– This article was originally published by Roopali Bista in the Himalayan Times on the June 16, 2019.
According to renowned economist Douglas C. North institutions are defined as socially constructed constraints that shape the political, economic and social interaction. They consist of both informal constraints such as sanctions, taboos, customs and codes of conduct and formal rules such as laws, constitutions and property rights. The major purpose of existence of these institution throughout history is to create order and reduce uncertainty in an economy.
These Institution provide the incentive structure of an economy; as that structure evolves it shapes the direction of economic change towards growth, stagnation or decline. Institutions form a backbone to any society by shaping the ways in which individuals organize themselves and their economic transactions. The differences among institutions explain many of the underlying reasons for the differences in technology and in physical and human capital between countries, which in turn explain a large part of cross-country differences in income and development. In short, a country’s institutional structure has long been considered a major determining factor for its growth and prosperity.

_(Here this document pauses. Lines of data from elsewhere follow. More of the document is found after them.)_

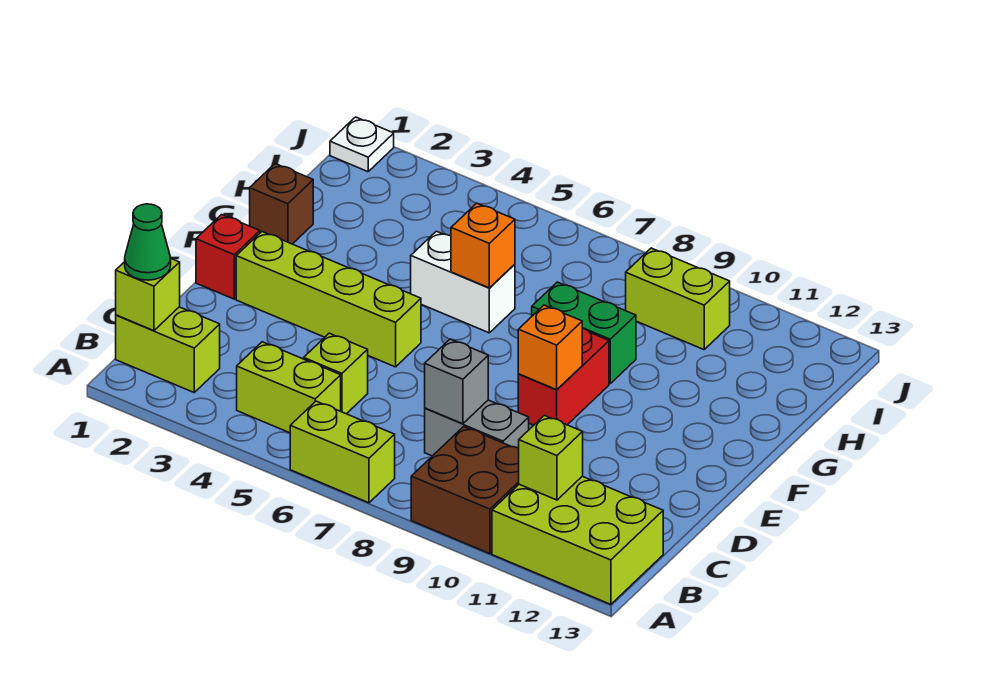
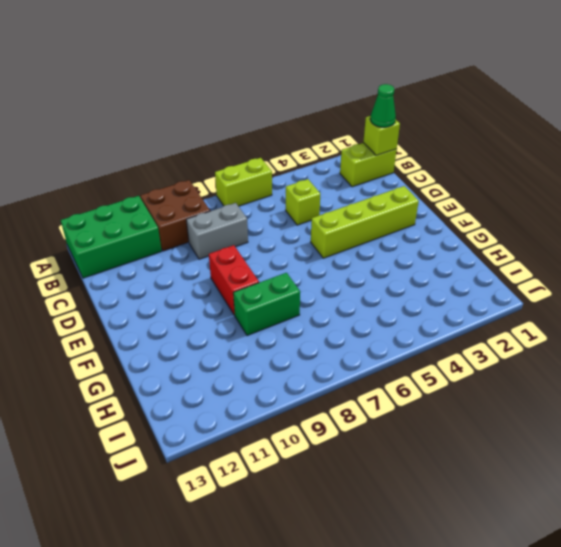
green brick A11:B13 level 1 -> lime brick A11:B13 level 1
none -> lime brick B4:B5 level 1
none -> red brick E1 level 1
none -> brown brick G1 level 1

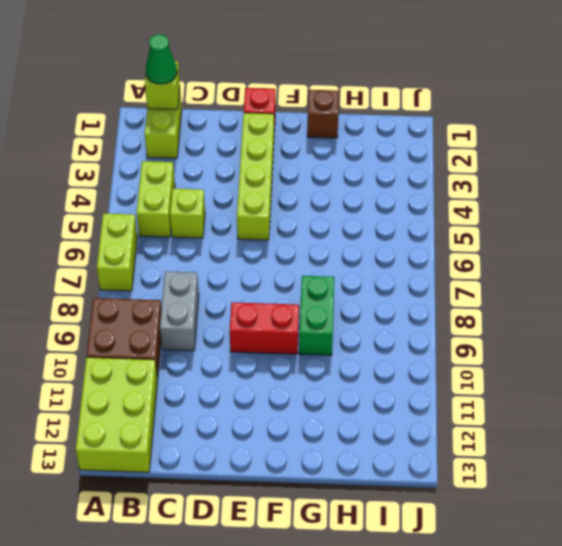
none -> white brick G5:G6 level 1
none -> lime brick I9:I10 level 1
none -> white plate J1 level 1

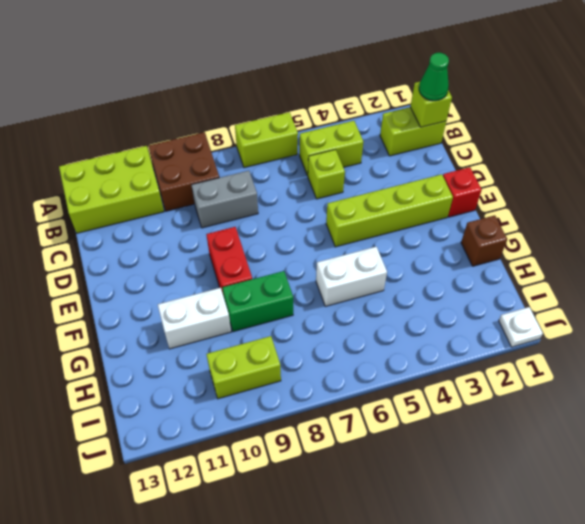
white brick G10:G11 level 1 -> none
none -> lime brick B11 level 2
none -> grey brick C8 level 2
none -> orange brick E9 level 2

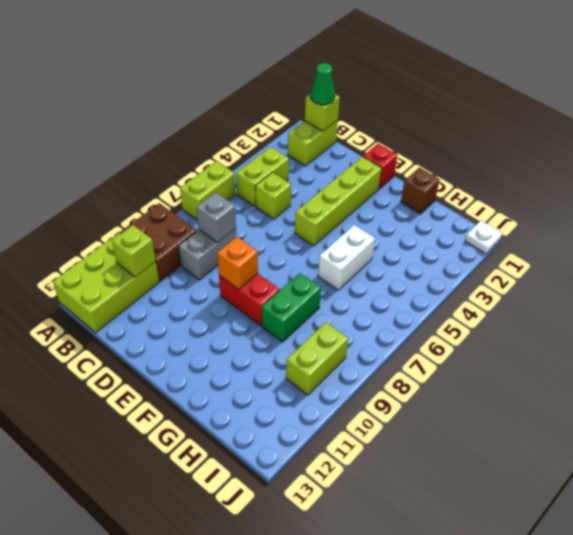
none -> orange brick G6 level 2

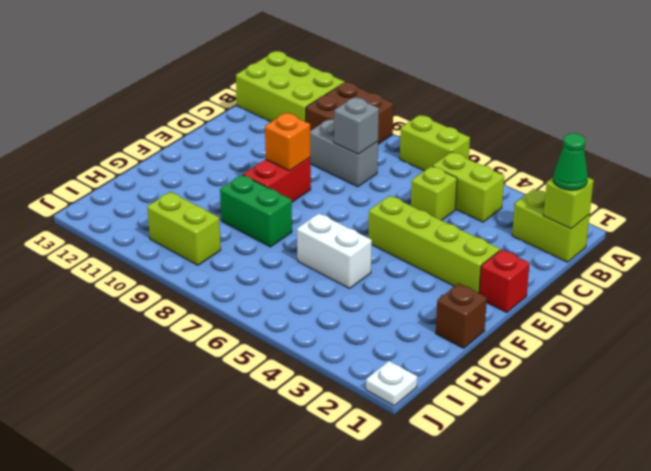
none -> lime brick B11 level 2
none -> orange brick G6 level 2

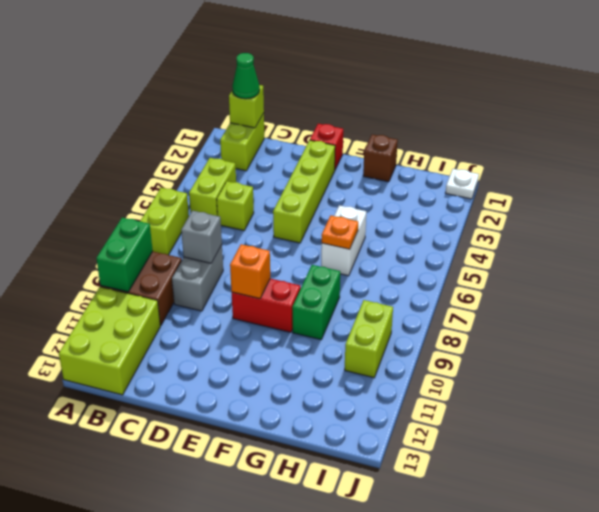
green brick A9:A10 level 2 -> none
orange plate G6 level 2 -> orange brick G6 level 2
none -> lime brick B11 level 2

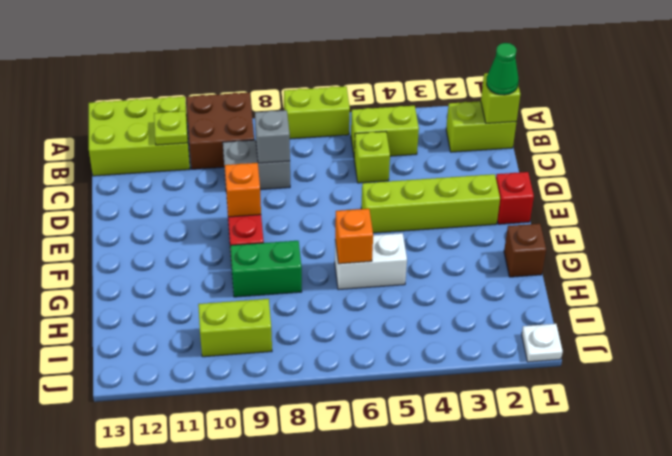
lime plate B11 level 2 -> lime brick B11 level 2

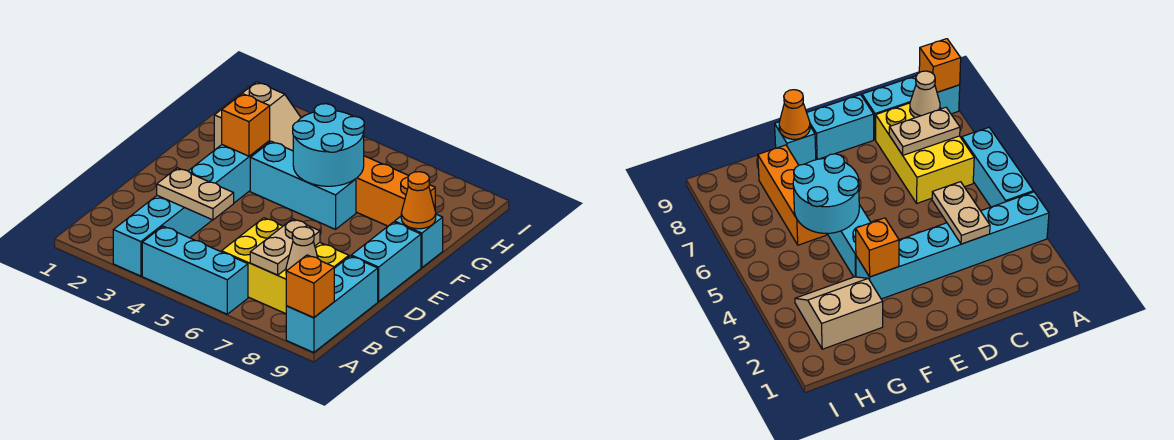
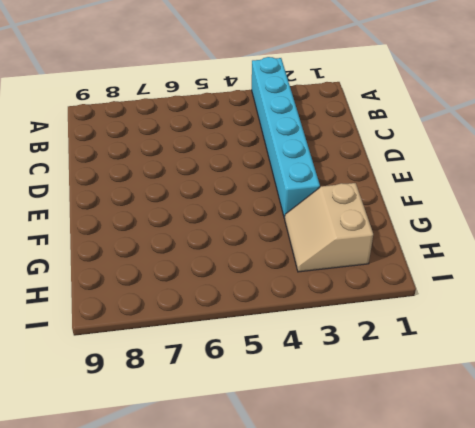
none -> cyan brick A4:A6 level 1
none -> cyan brick A9:C9 level 1
none -> yellow brick B6:C8 level 1

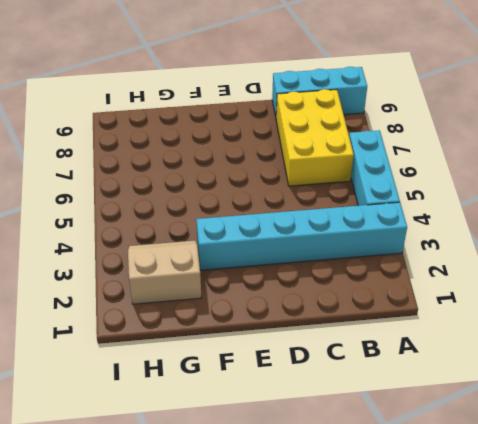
none -> cyan brick D9:E9 level 1
none -> cyan brick F4:F6 level 1
none -> cyan brick F9 level 1

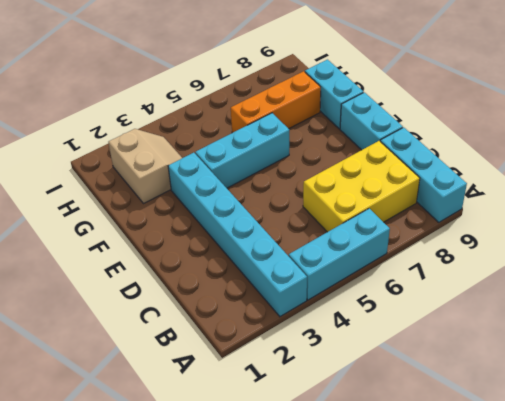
cyan brick F9:G9 level 1 -> cyan brick F9 level 1
none -> orange brick A9 level 2
none -> tan plate B7:C7 level 2
none -> tan cone B8 level 2

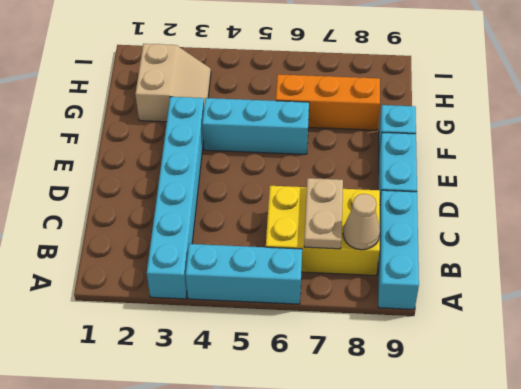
none -> orange brick A9 level 2
none -> tan plate C3:C4 level 2
none -> orange brick F3 level 2

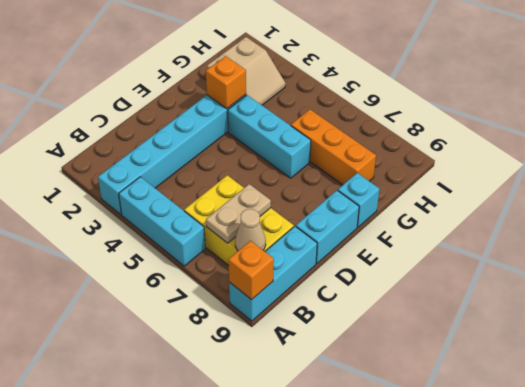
none -> tan plate C3:C4 level 2
none -> cyan round brick F5:G6 level 2
none -> orange cone F9 level 2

The present day formal Institutional setup of Nepal explains why our economy is stagnant. There is a lack of enabling environment for wealth creation and increasing productivity in the country. Weak institutions like lack of rule of law, cumbersome process of enforcing a contract, uninsured rights to property, lack of transparency and accountability just to name a few continues to hinder competitiveness, development and growth in Nepal.
Rule of law
For proper implementation of rule of law there needs to be four basic principle; a) Accountability: The government as well as the private sector are accountable under the law. b) Just Laws: The laws are clear, publicized, and stable; are applied evenly; and protect fundamental rights, including the security of persons and contract, property, and human rights. c) Open Government:The processes by which the laws are enacted, administered, and enforced are accessible, fair, and efficient. d) Accessible & Impartial Dispute Resolution: Justice is delivered timely by competent, ethical, and independent representatives and neutrals who are accessible, have adequate resources, and reflect the makeup of the communities they serve. Nepal needs to strongly follow the above mentioned four principles to strengthen institutions which in turn enhances economic growth.
According to the 2019 World Bank’s Ease of Doing Business Index, enforcing a contract in Nepal takes an average of 910 days, which equivalents to approximately 2.5 years, and costs 26.8% of the value of the claim. Economic agents will invest only if they believe that they will reap expected benefits and returns on their work or investment without needing to spend excessive amounts of time and money on monitoring the fulfillment of others’ contractual obligations. This depends, informally, on adequate levels of trust in society; it also depends, formally, on the existence of institutions capable of ensuring a basic level of security and enforcing contracts.
Securing Property Rights
Secured property rights is one of the basic foundation of economic prosperity. When property rights are strongly enforced in the sense that the owner of the property has all the rights to use his/her in the way he/ she desires, it creates a strong incentive not only to protect and preserve the property but even to expand it. When the individuals have incentives to expand their property, they are willing to use the properties they have to make investments. The investments, not only help expand their own property but also create jobs, increase productivity and contribute to the overall economic growth.
The explanation of the importance of property rights would be incomplete without taking reference from the seminal work of Peruvian economist Hernando De Soto. De Soto, in his book, ‘The Mystery of Capital’ explains the role of strongly enforced property rights in bringing prosperity in the west. He further explains that the poor all over the underdeveloped world possess 9.3 trillion dollars’ worth of property, however due to lack of well-defined property rights, they have not been able to use it to create more wealth.